A bit deceiving that title, as I’m beginning with Saturday evening. After a good rest at my hotel I decided to get out and explore the other side of the train and trolley tracks. Here I’m waiting at the busy corner near my hotel to cross wide Harbor Drive.
There’s a walking path and a fairly narrow strip of park over there, and it’s lined with themed interactive exhibits, promoting various shows and movies. On this one you climb the tower and jump into a huge inflated bag. There were, of course, lines for the activities. There were also food and merchandise vendors, giving a street fair vibe, and restaurants with music blaring and path-side wine bars.
Looking back toward the convention center. I was getting hungry, and looked around for a place to eat, settling on the Japanese restaurant Nobu. I’d eaten there two years ago on DC’s tab for a company meal, and knew it was expensive, but I also knew all the cheaper places would be packed, and decided to splurge. The sushi was excellent, and as pricey as I expected. A glass of saké helped ease the pain.
After dinner I headed over the the Hyatt’s Ballroom D to see a documentary on the steampunk movement called “Vintage Tomorrows.” It had been recommended by Anina Bennett, she and Paul Guinan are in it, and were involved in the production. It’s an excellent documentary, which I enjoyed, and they also gave out copies of the book it’s based on, seen above, which I will read at some point. I’m not a fan of steampunk really, but I do like some of the themes and visuals of it, and this is a good exploration of the genre.
After that I headed back to my room for some photo editing and reading and called it a night. No partying this time.
As I left for the con Sunday morning, Shaun the Sheep was outside waiting for a ride. There are lots of cartoon characters I don’t know, but Ellen and I have been watching some of Shaun’s clay animation shorts recently, and enjoying them. Wearing costumes like this is a thankless task, hope this person was being paid well for it.
Over at the con I spent several hours exploring areas I hadn’t seen yet, or revisiting vendors for a second look. Here’s a gigantic painting with Star Wars elements in a Middle Eastern carpet style that was impressive, but I’m afraid I failed to get the name of the artist.
Want kimonos or other Asian costumes? Here they are.
How about weird contact lenses for your fantasy/horror film or to freak out your friends?
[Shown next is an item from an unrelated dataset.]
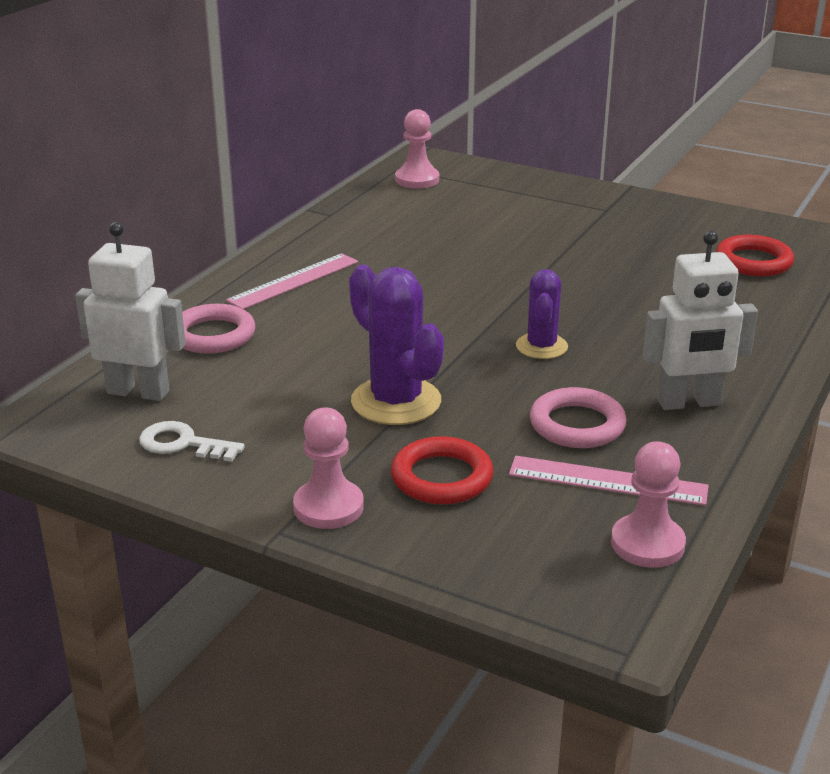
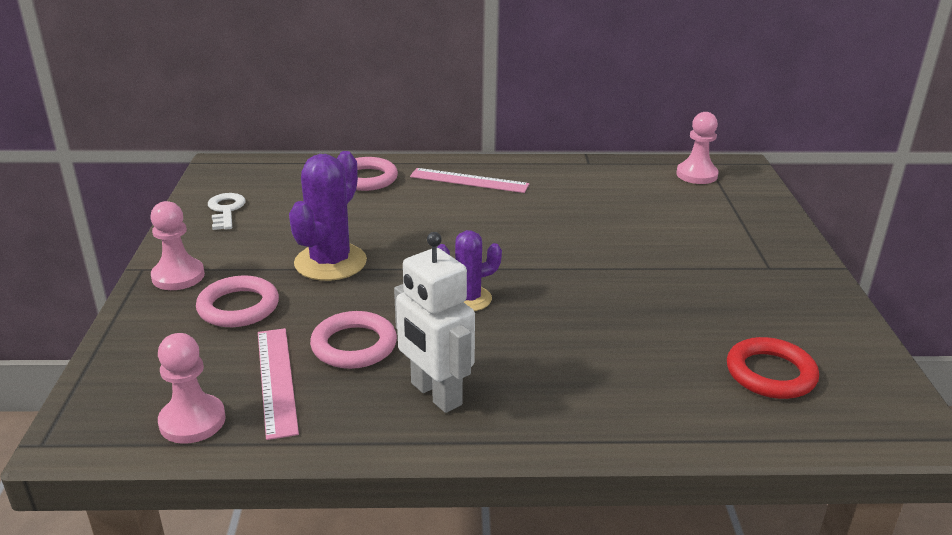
camera: 60 degrees right, 0 degrees up
(138, 392) = (277, 180): white robot -> none
(442, 477) = (238, 307): red ring -> pink ring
This vendor has them.
I had passed the booth of legendary Filipino artist Alex Niño several times, and his head was always down over his work, so I couldn’t get a better picture, but he’s still a remarkable artist, and has been for decades.
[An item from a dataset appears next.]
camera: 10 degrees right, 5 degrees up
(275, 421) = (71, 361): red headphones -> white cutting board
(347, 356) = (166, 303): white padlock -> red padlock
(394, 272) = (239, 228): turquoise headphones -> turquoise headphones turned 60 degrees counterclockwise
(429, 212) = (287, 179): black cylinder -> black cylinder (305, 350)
The traditional overhead view of a small part of the con floor from the windows on the mezzanine level, looking toward the DC Comics booth at upper right.
This year the DC booth was always crowded and congested as people gathered around the many comics-related TV show costumes on display in the center of the space. I walked through a few times, and saw a few folks I know, but it wasn’t as easy as in past years to find anyone.
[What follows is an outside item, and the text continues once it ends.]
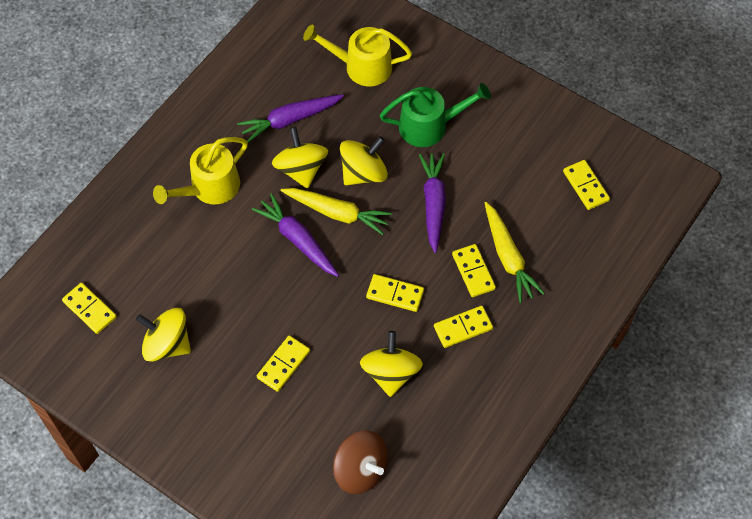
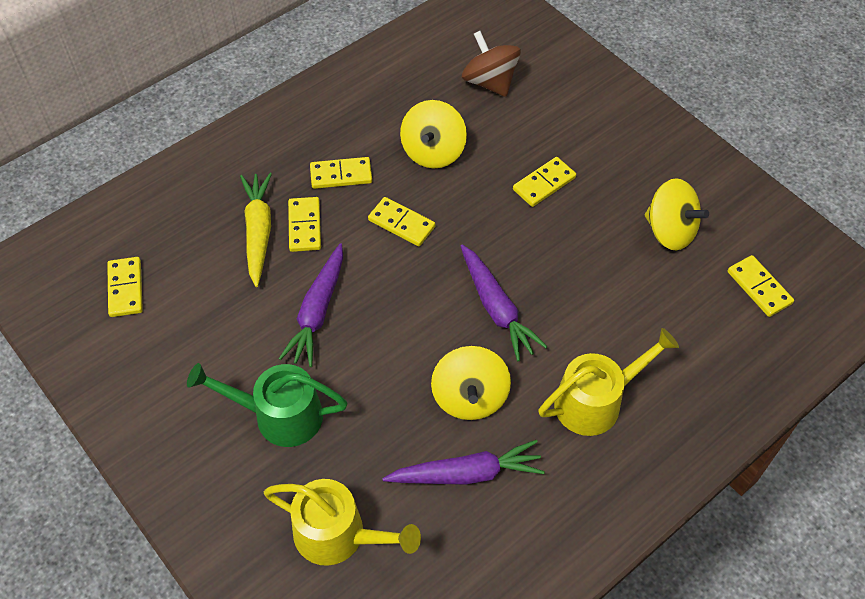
camera: 165 degrees left, 5 degrees down
(337, 213) = (439, 329): yellow carrot -> none
(363, 173) = (390, 372): yellow spinning top -> none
I did have a good chat with Mike Carlin, a long-time work associate and friend of this blog. Mike is now involved with the animated shows put out by Warner Bros based on DC characters, and loves his job. Great to see him doing well.
Here’s something from the Heritage Auction booth that I loved seeing, one of Murphy Anderson’s most popular STRANGE ADVENTURES covers featuring the Atomic Knights aboard their giant dalmations. I particularly enjoyed seeing Ira Schnapp’s original cover lettering pasted on it. And that reminds me to mention that I had a chat with Arlen Schumer on Sunday, and we agreed to put aside past disagreements and keep in touch, in the joint appreciation and promotion of the work of Ira Schnapp, which we both love.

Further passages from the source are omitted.